Write the data out again exactly, with no pictures.

Records from a data collection:

------------------------

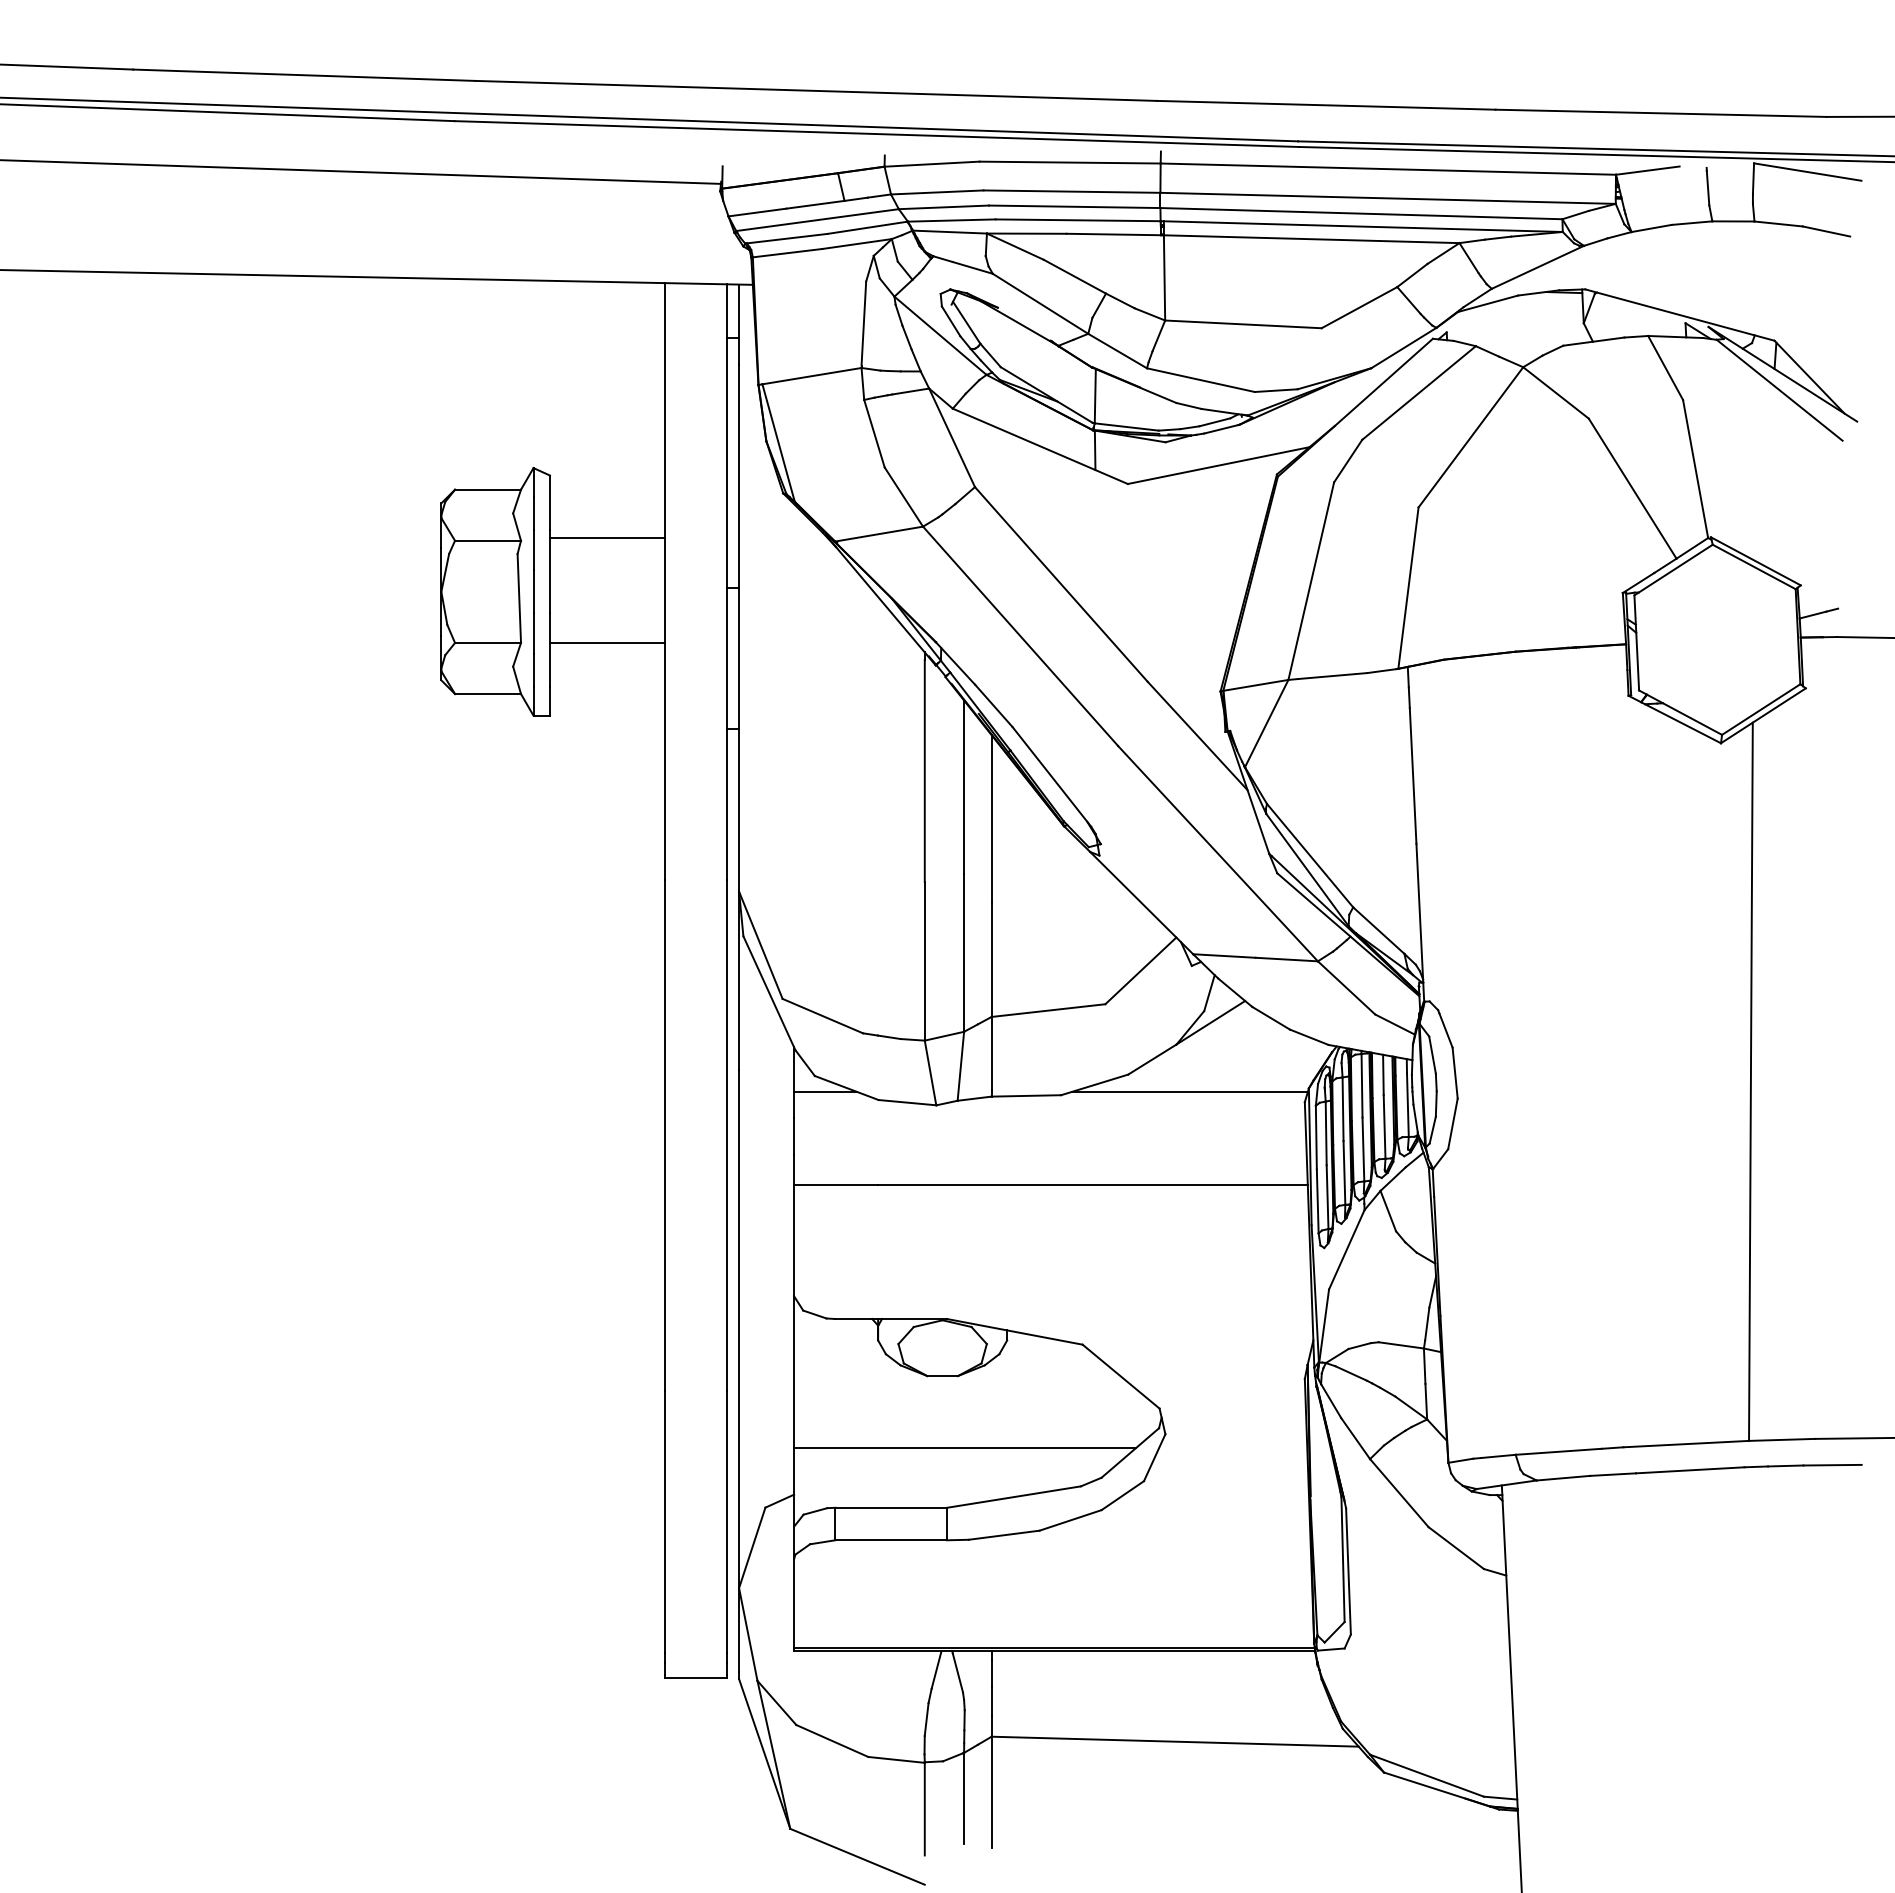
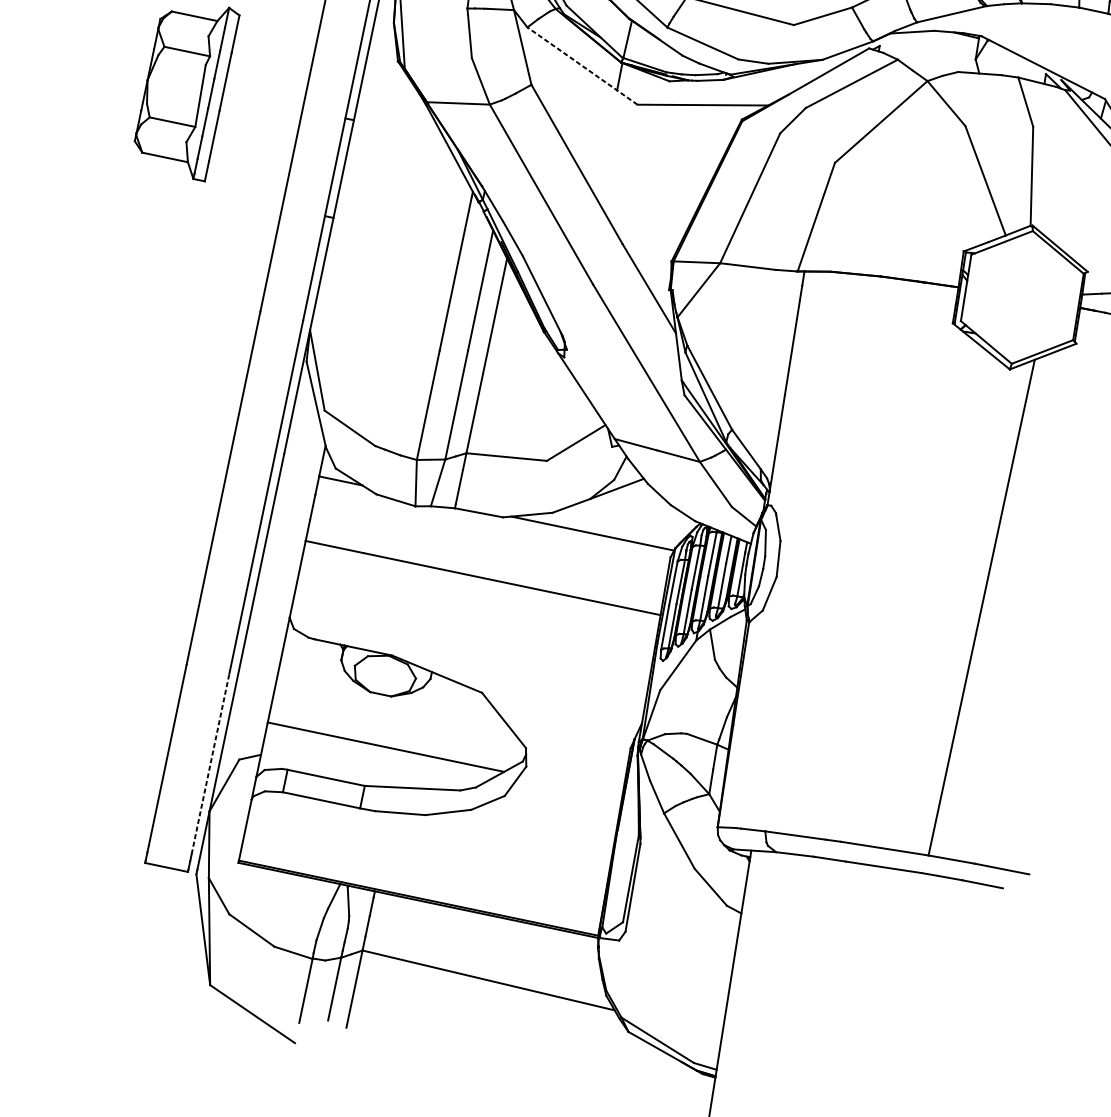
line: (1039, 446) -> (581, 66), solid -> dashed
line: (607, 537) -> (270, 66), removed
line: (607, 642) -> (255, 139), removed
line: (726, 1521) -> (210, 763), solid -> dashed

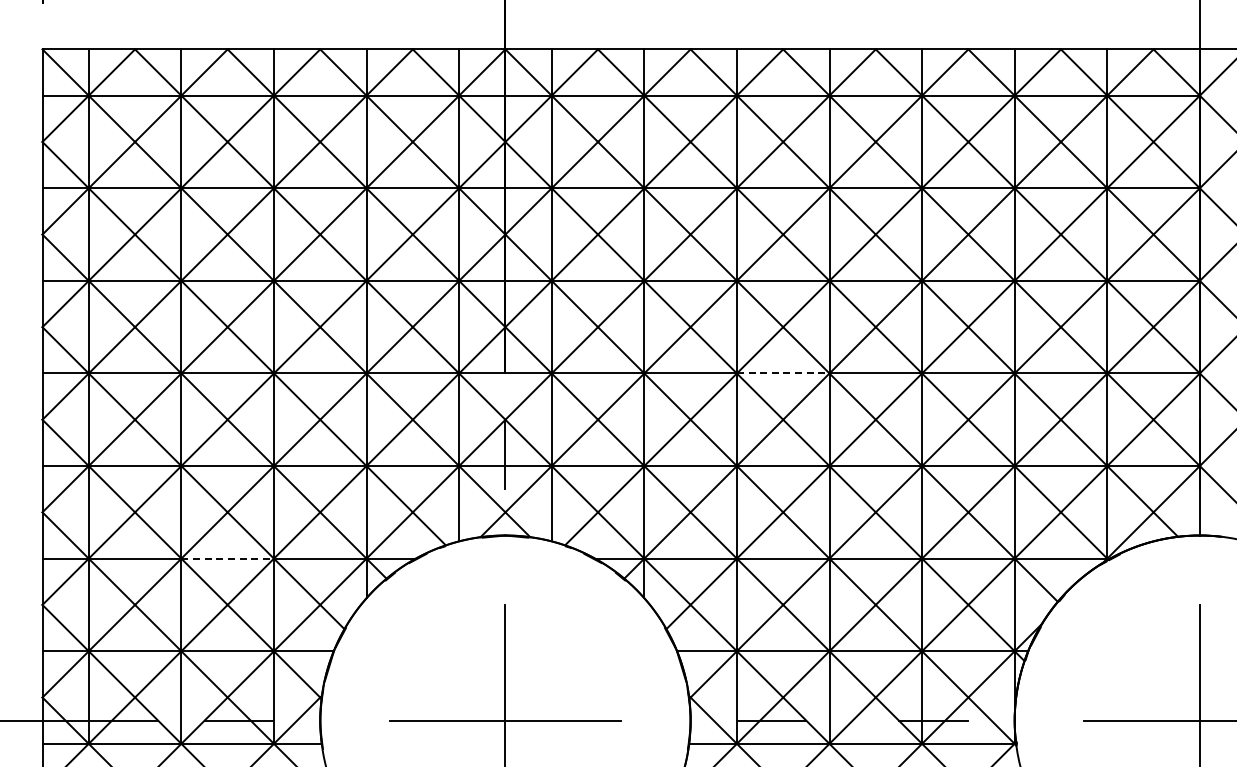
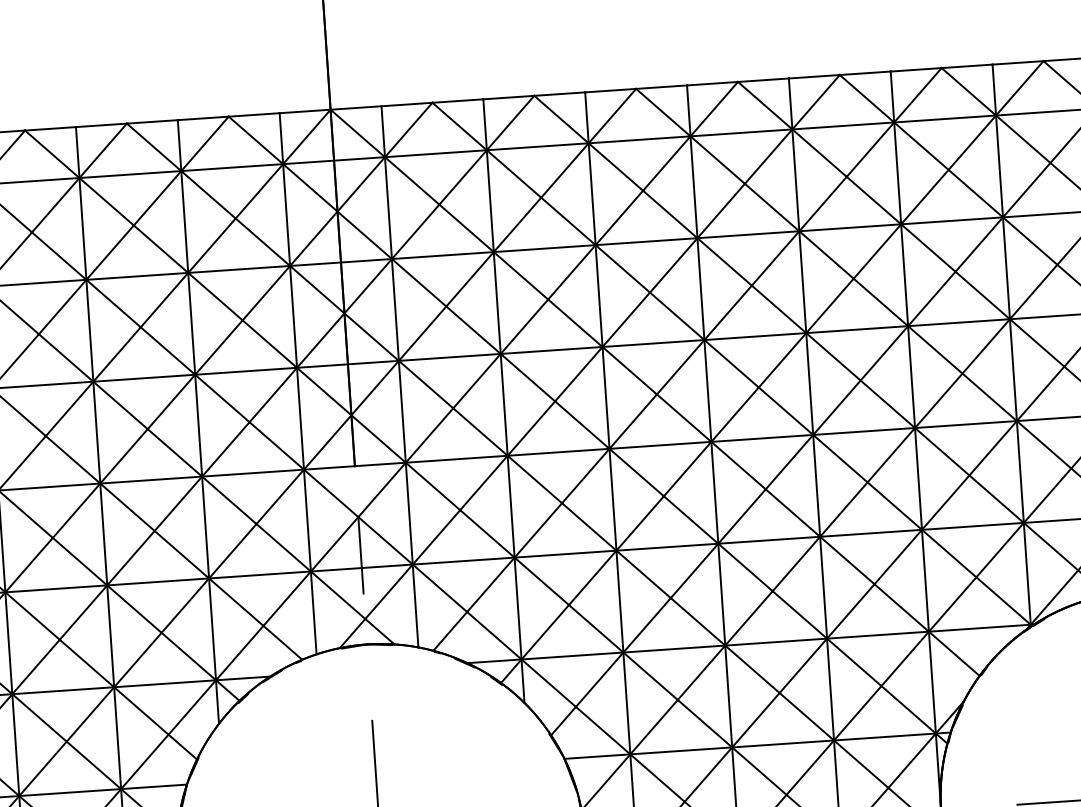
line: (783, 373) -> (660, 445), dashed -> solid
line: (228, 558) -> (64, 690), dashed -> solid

------------------------

■ **ANSWER AREA**
line: (1039, 446) -> (581, 66), solid -> dashed
line: (607, 537) -> (270, 66), removed
line: (607, 642) -> (255, 139), removed
line: (726, 1521) -> (210, 763), solid -> dashed

line: (783, 373) -> (660, 445), dashed -> solid
line: (228, 558) -> (64, 690), dashed -> solid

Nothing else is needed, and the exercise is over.